HBO (Sat., Feb. 20, 8 p.m. ET)
B+
This docudrama depicts the ordeal of six Western hostages—Brian Keenan, John McCarthy, Terry Anderson, Tom Sutherland, Frank Reed and Terry Waite—held in Lebanon during the '80s by Hezbollah terrorists. They are played by, respectively, Ciaran Hinds, Colin Firth, Jay O. Sanders, Josef Sommer, Harry Dean Stanton and Conrad Asquith.
This British-American production intercuts new-footage with a disturbingly grim (and thankfully compressed) re-creation of men trying to maintain their humanity in the most brutal and debasing of circumstances.
Natasha Richardson, Kathy Bates, Ruth McCabe and Rosaleen Linehan play the relatives and lovers back home tirelessly campaigning for the captives' release.
TNT (Sat., Feb. 20, 10 p.m. ET)
C+
An ambitious New York reporter (Eric Stoltz) is looking into the murder of a novelist (Dennis Hopper) who is a chronicler of society's upper crust. It would appear that Hopper's latest roman a clef may have cut a little too close to the bone to suit the paranoid scion (Dermot Mulroney) of a wealthy family. The mystery's impressive cast includes Jennifer Connelly, Harris Yulin, William Macy, Kurt Fuller and, in a cameo, Vincent Price.
Stylish direction by Bruno Barreto battles down to the wire with a terribly glib, pretentious script. The bad script win.
CBS (Tues., Feb. 23, 9 p.m. FT)
C+
In this fact-based movie, Robert Blake plays List, a New Jersey accountant who in 1971 murdered his wife, mother and three children, then disappeared. Assuming a new identity, he went undetected for 18 years until a segment on the TV show America's Most Wanted led to his arrest.
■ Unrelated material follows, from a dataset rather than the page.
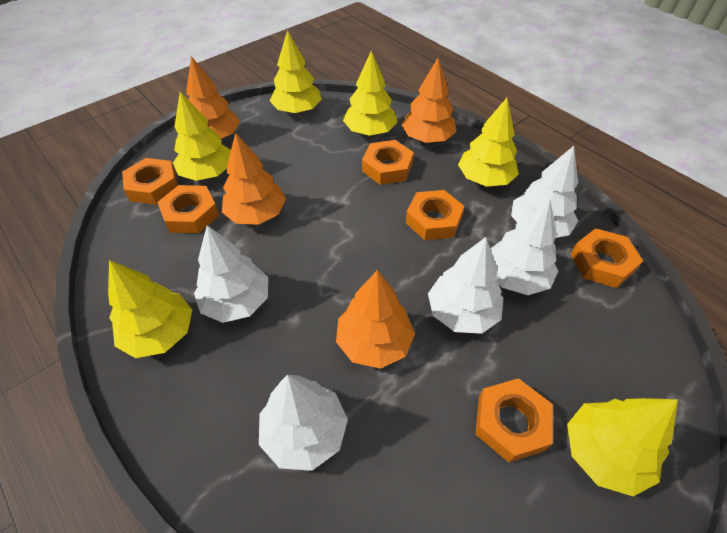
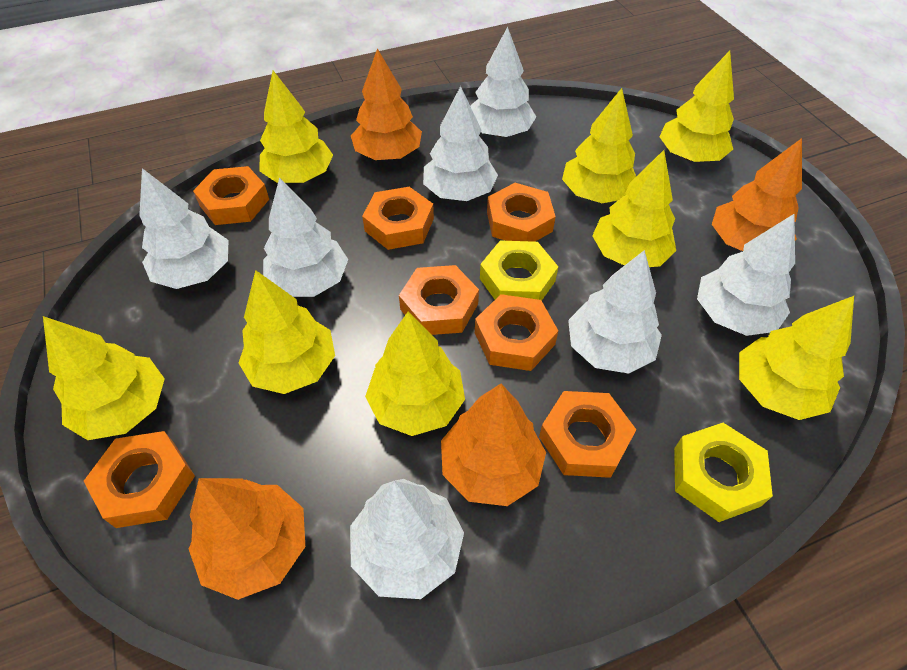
orange nut: 6 -> 7
white tree: 5 -> 7
yellow nut: 0 -> 2
yellow tree: 6 -> 8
The film's choppy shuffling of flashbacks can't disguise the fact that it just doesn't have enough of a story to go around. Blake, his face an oft-folded map of baffled anguish, is sometimes chilling, more often wildly over the top as a henpecked man clinging to religion and a compulsion for orderliness in a futile attempt to hold his demons at bay. David Caruso, Alice Krige, Beverly D'Angelo, Melinda Dillon and Carroll Baker costar.